I have plenty of Repti Life wooden vivs, and they re all good quality and worthwhile.


----------



## craigsti1977 (12 mo ago)

Tarron said:


> Have you tried contacting them? Repti-Life are a very reputable company so I don't see any reason to be overly concerned, but if you ask them for some more information, I'm sure they would be more than happy to discuss it with you.
> 
> By the looks of it, its a Melamine wood with a plastic coating interior, to get the aesthetic look of a wooden viv in any standard they supply, with the benefits of plastic interior for higher humidity species. Nothing particularly special, but handy. I think I'd go for one of these next time i need to get a viv.
> 
> I have plenty of Repti Life wooden vivs, and they re all good quality and worthwhile.


----------



## craigsti1977 (12 mo ago)

Thanks I’ve probably over stated my concern in the 2nd post replying to Ian sorry

I can see the benefit of something holding humidity a bit better, just not a lot of info out there on a “hybrid board” in particular

And I was wondering if anyone else had tried one yet 👍

Again thanks


----------



## Malc (Oct 27, 2009)

craigsti1977 said:


> I’ve still not ordered as can’t seem to see anything about the hybrid boards anywhereonline


Well if they have developed a plastic coated melamine product, maybe they wish to protect their IP by not publicising how they complete the process, or where they sourced the material from.
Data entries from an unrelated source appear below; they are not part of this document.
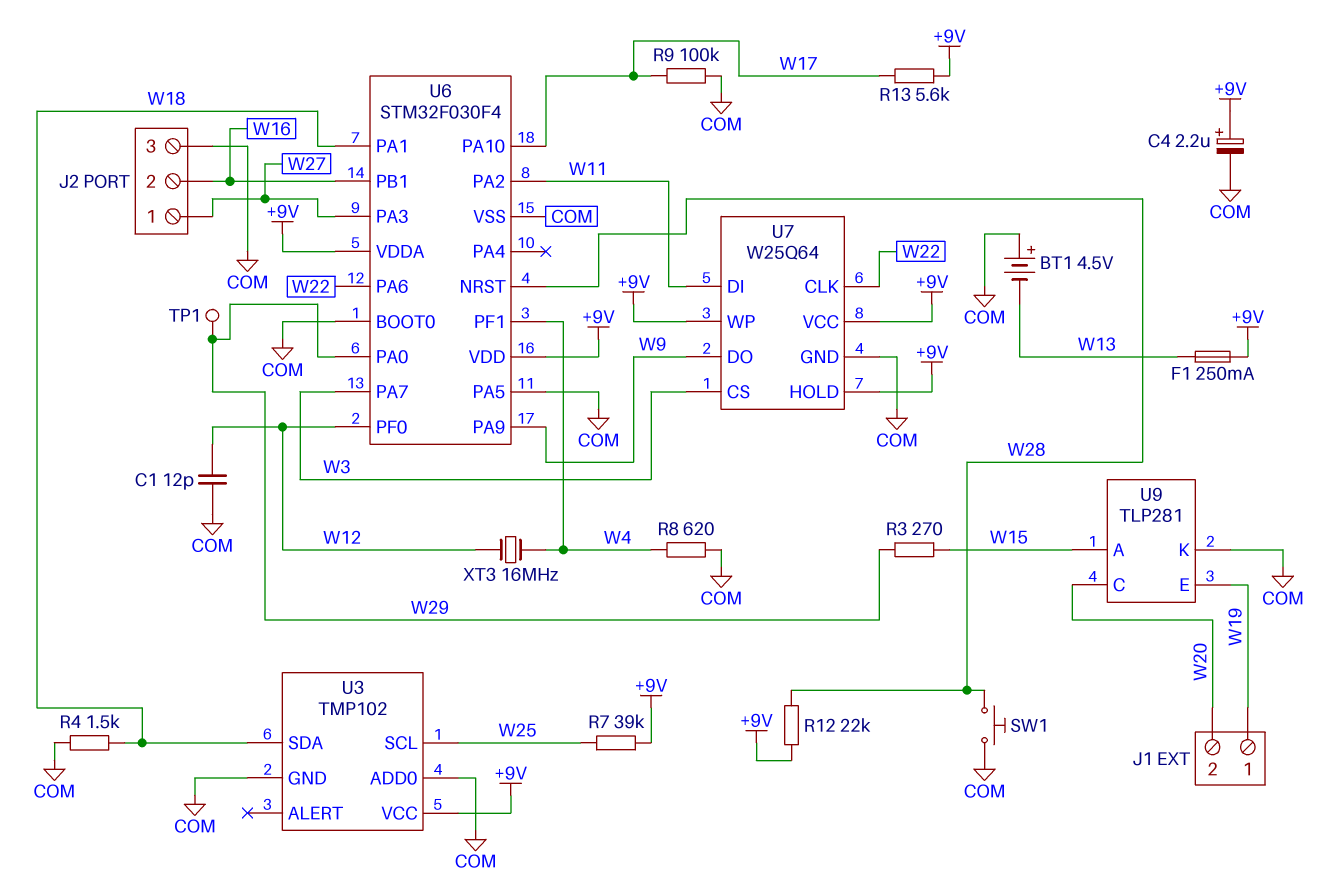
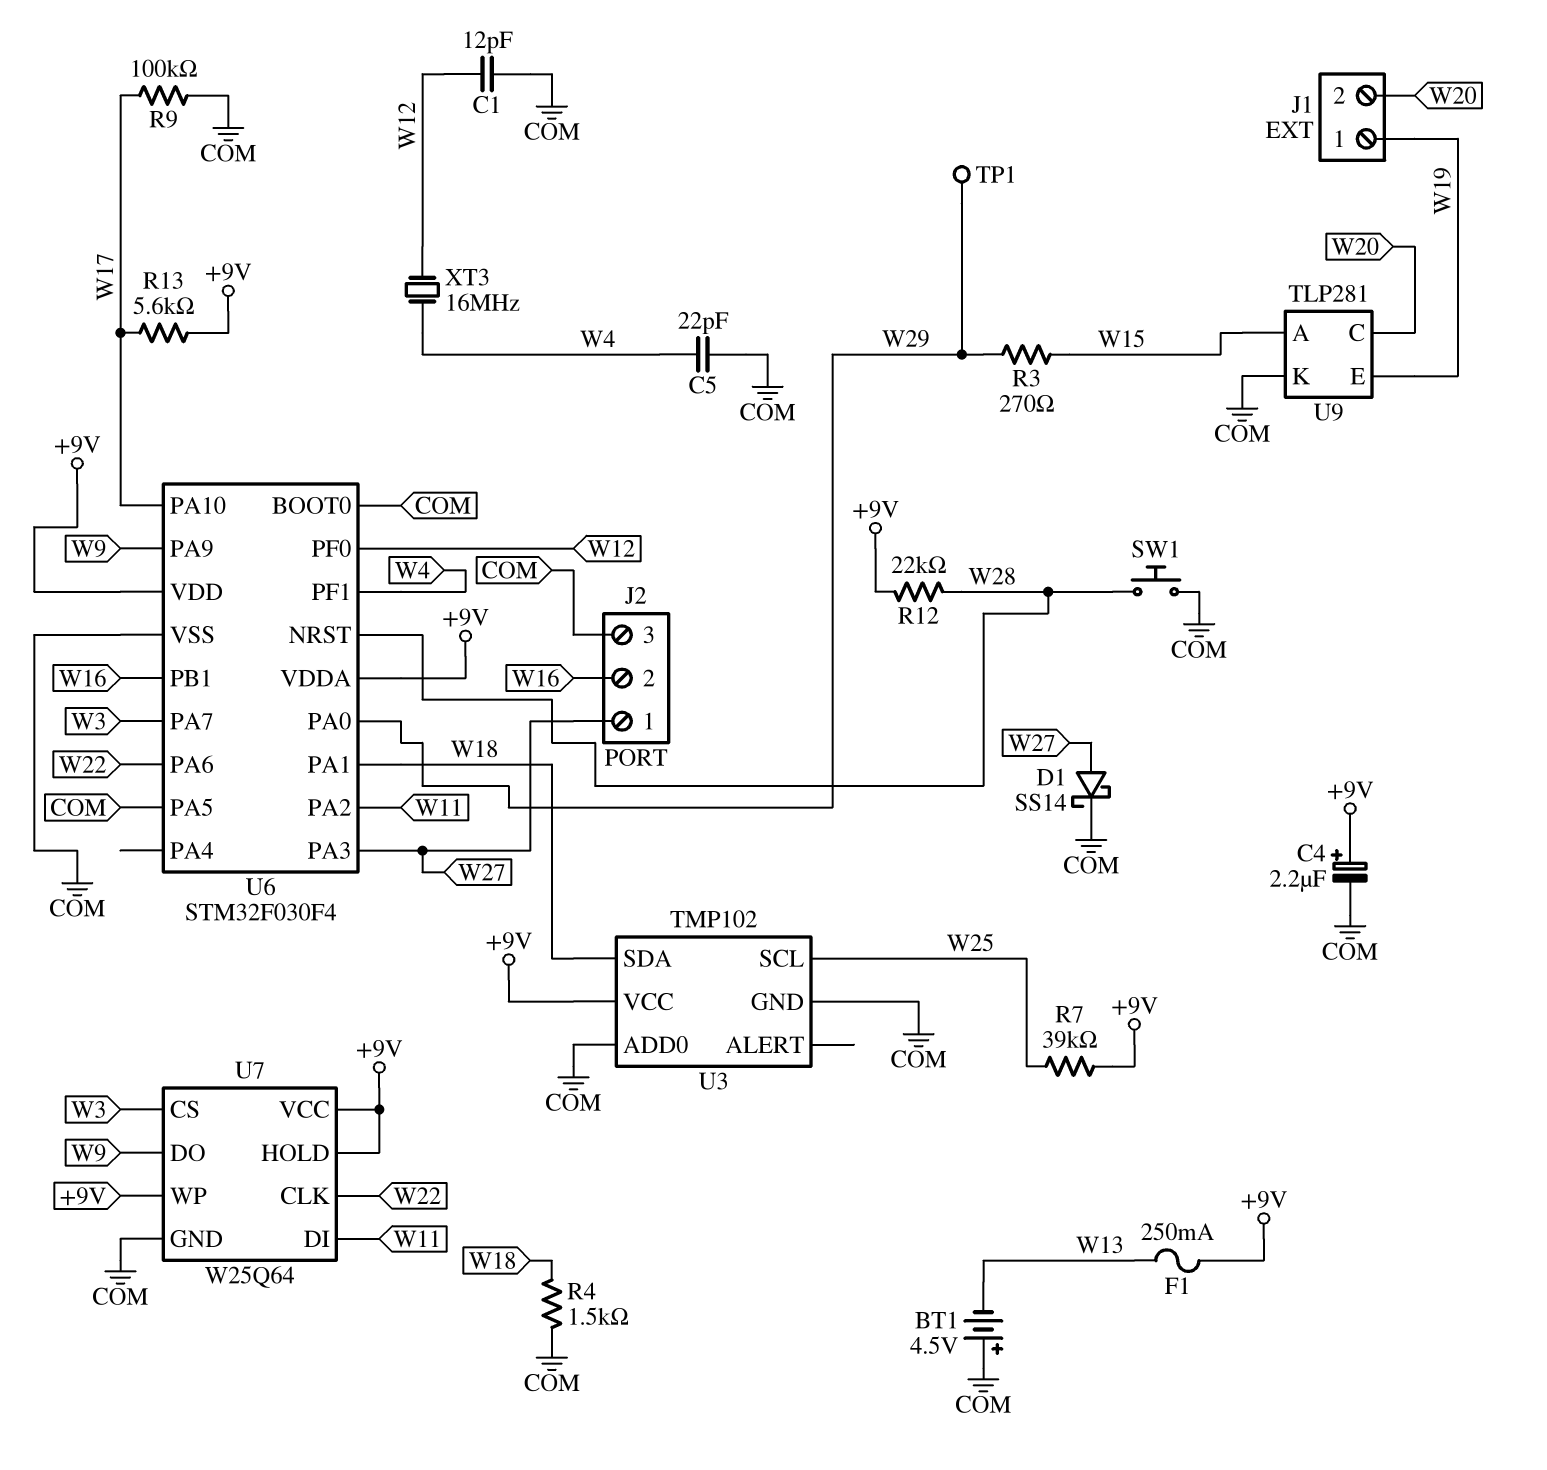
C5: none -> 22pF (COM, W4)
D1: none -> schottky SS14 (A W27, K COM)
R8: 620 (COM, W4) -> none

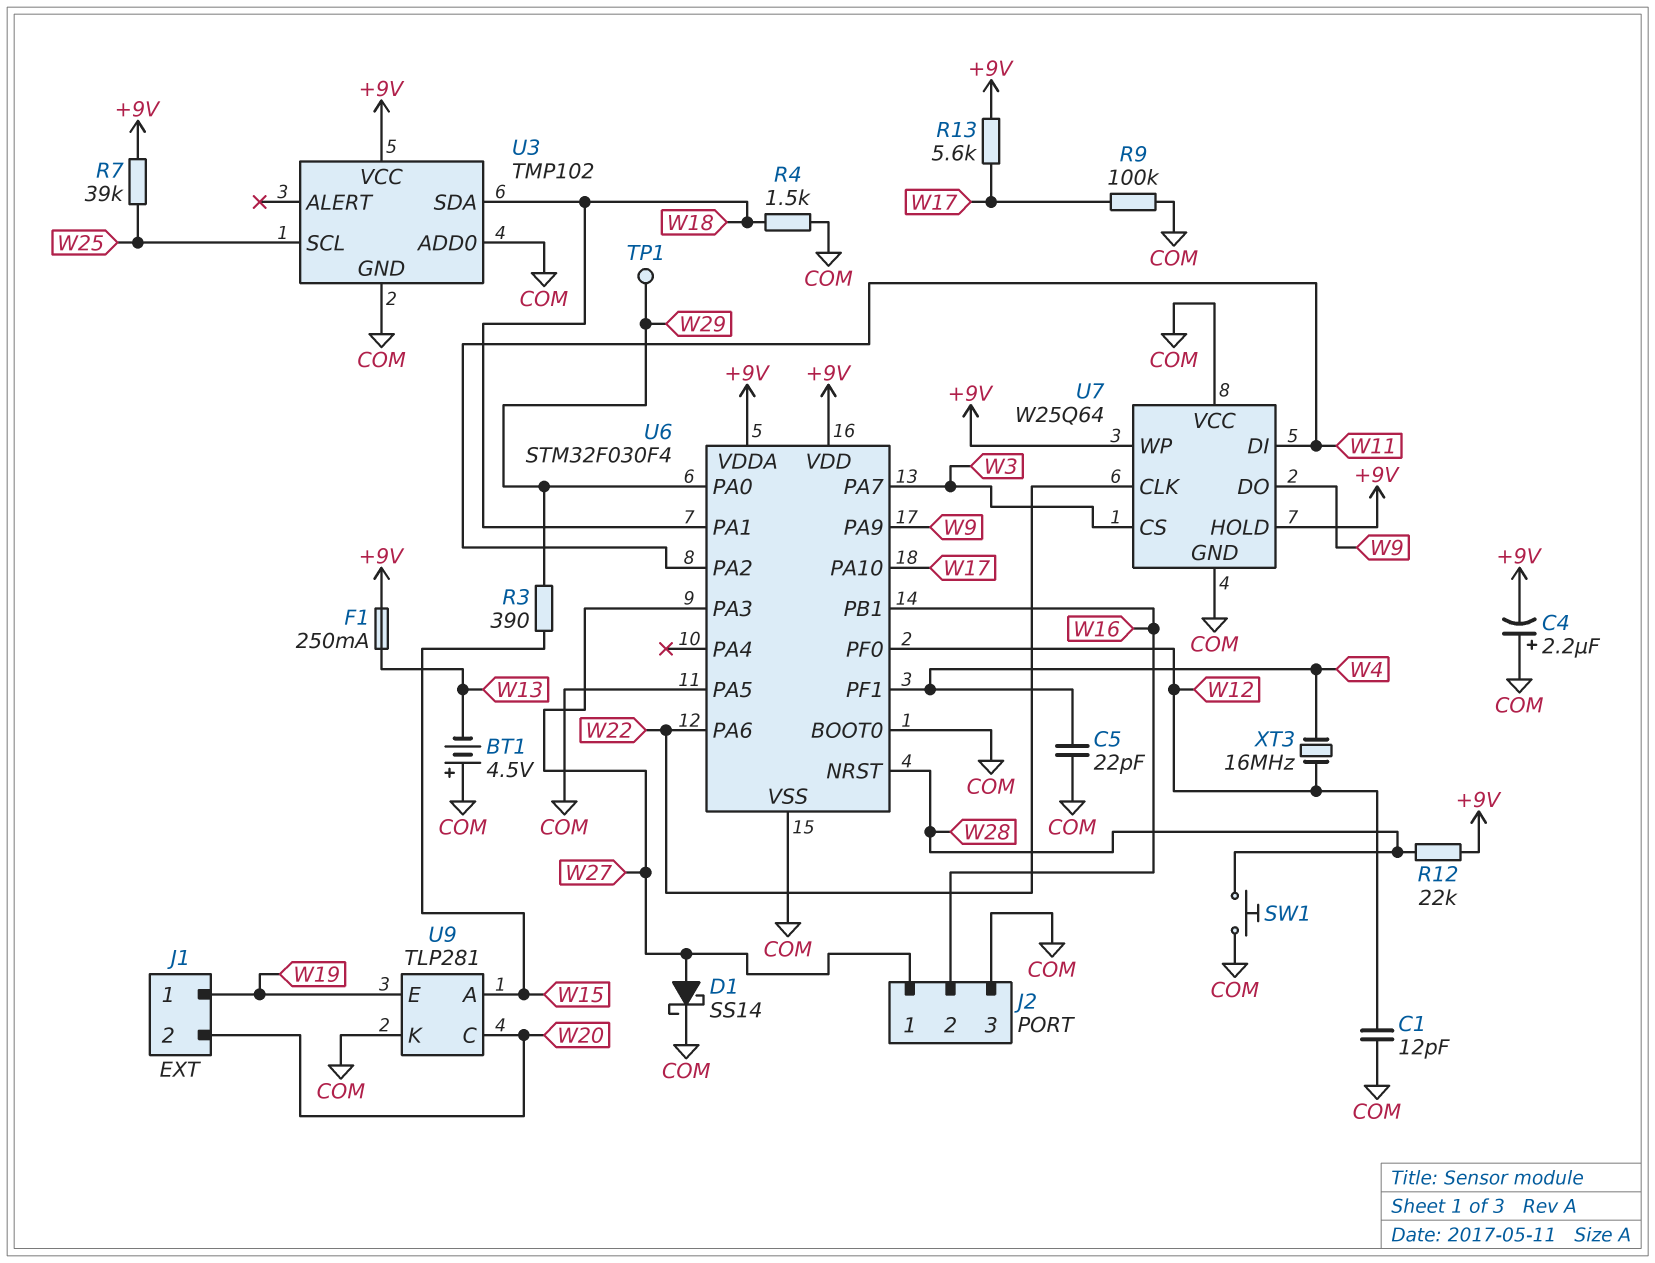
C4: 2.2uF (plus +9V, minus COM) -> 2.2uF (plus COM, minus +9V)
R3: 270 (W15, W29) -> 390 (W15, W29)
U7 pin VCC: +9V -> COM

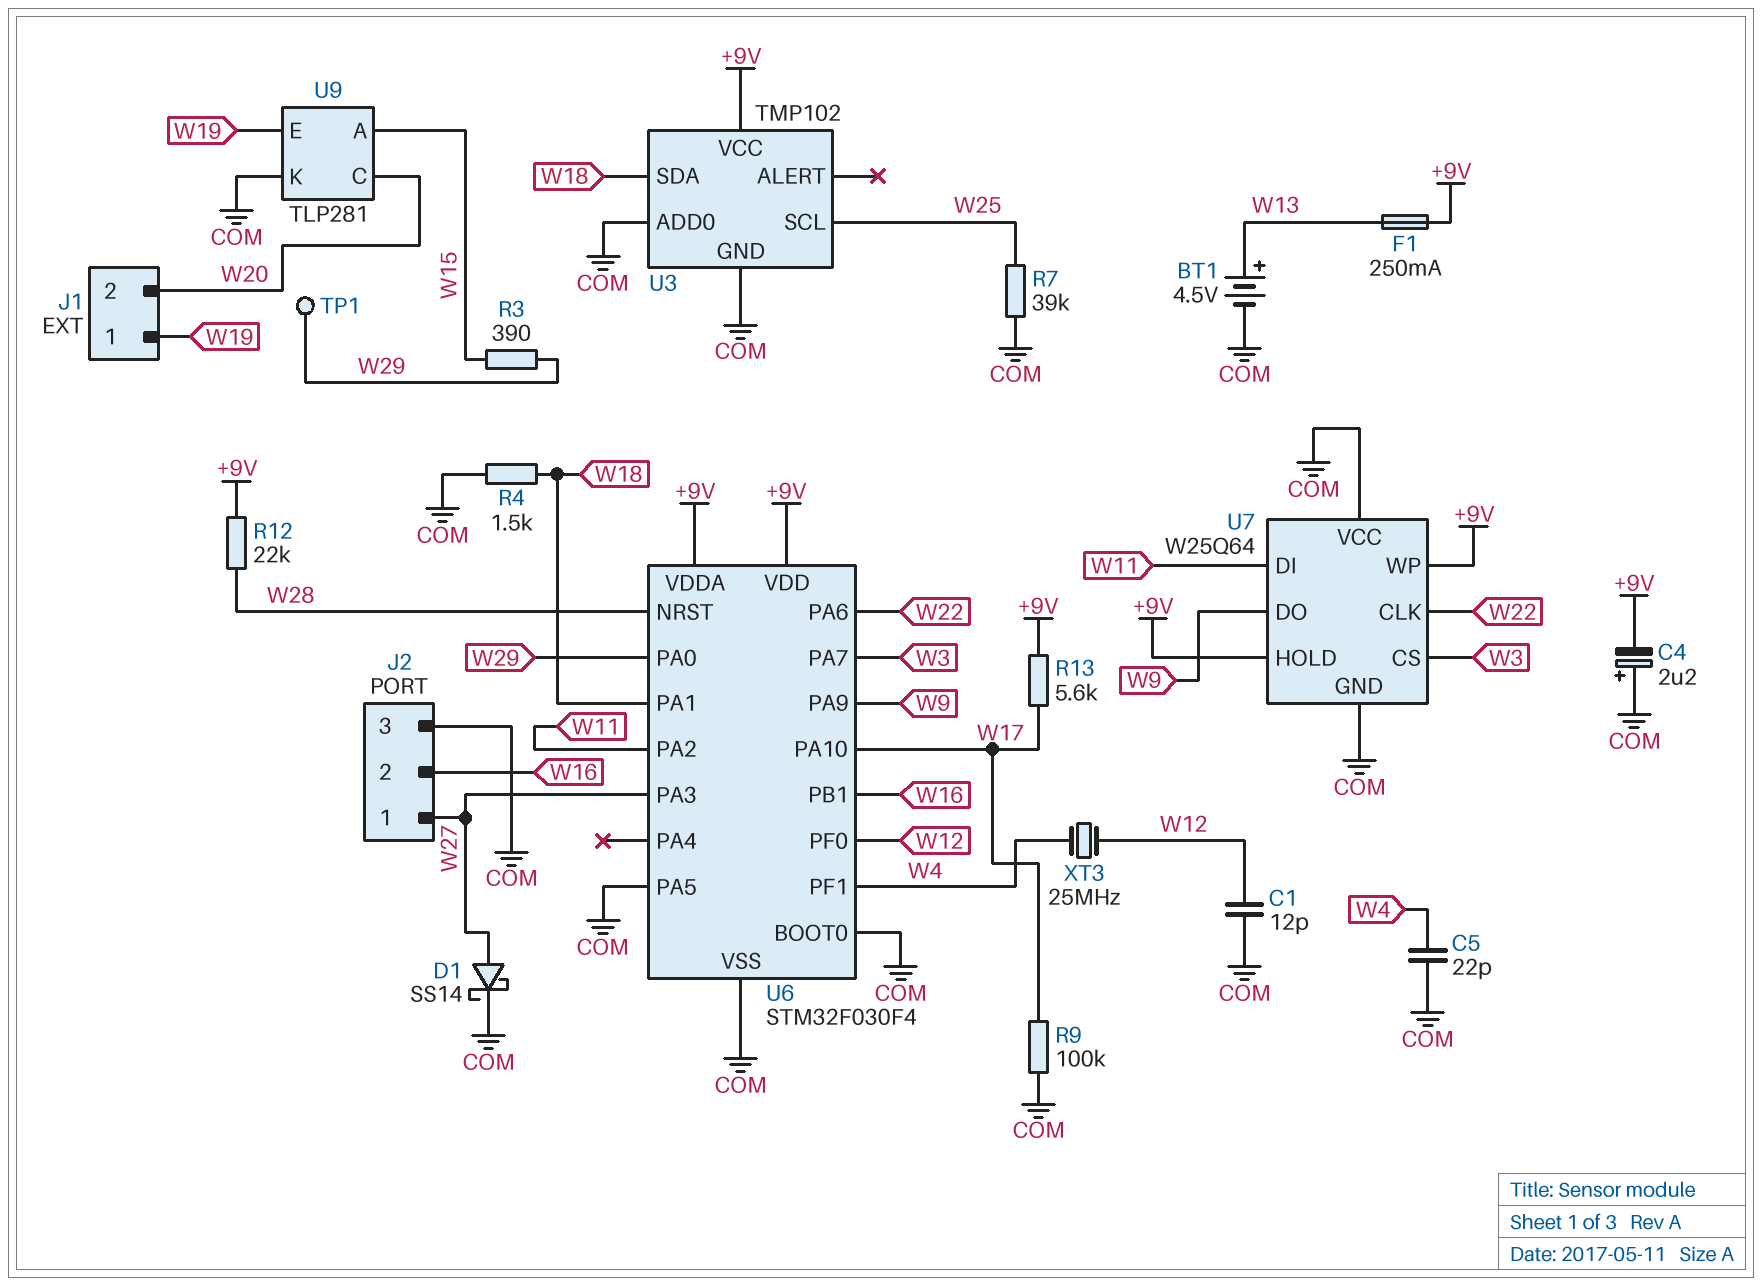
BT1: 4.5V (plus COM, minus W13) -> 4.5V (plus W13, minus COM)
R7: 39k (+9V, W25) -> 39k (COM, W25)
SW1: button (COM, W28) -> none
XT3: 16MHz (W4, W12) -> 25MHz (W4, W12)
My thought was that they use PVC sheet material that has a fake woodgrain look, but given the price of PVC in the UK, they wouldn't be able to sell them at those prices, and I would have thought that they would state that these are PVC vivs rather than a wood based item.

As for the lock, I purchased a standard display cabinet lock for my boa's viv from a company that make display units for shops. It wasn't cheap compared to the "traditional" clamp on ratchet type we see for £3.95 on e-bay. 

It required a hole around 1" to be drilled through the glass - I already had the cutter as I used it for cutting holes in fish tanks to fit plumbing to the sump below. It does make for a secure enclosure, and looks a lot better.


----------



## frogeyed (Nov 8, 2012)

Malc said:


> Well if they have developed a plastic coated melamine product, maybe they wish to protect their IP by not publicising how they complete the process, or where they sourced the material from. My thought was that they use PVC sheet material that has a fake woodgrain look, but given the price of PVC in the UK, they wouldn't be able to sell them at those prices, and I would have thought that they would state that these are PVC vivs rather than a wood based item.
> 
> As for the lock, I purchased a standard display cabinet lock for my boa's viv from a company that make display units for shops. It wasn't cheap compared to the "traditional" clamp on ratchet type we see for £3.95 on e-bay.
> 
> It required a hole around 1" to be drilled through the glass - I already had the cutter as I used it for cutting holes in fish tanks to fit plumbing to the sump below. It does make for a secure enclosure, and looks a lot better.


I have the hole in the glass Vivexotic locks at £12.95 each, good locks.
(Shop price)


----------



## Malc (Oct 27, 2009)

frogeyed said:


> I have the hole in the glass Vivexotic locks at £12.95 each, good locks.
> (Shop price)


That's the sort of money I paid, plus postage came to around £18 ish if I recall.


----------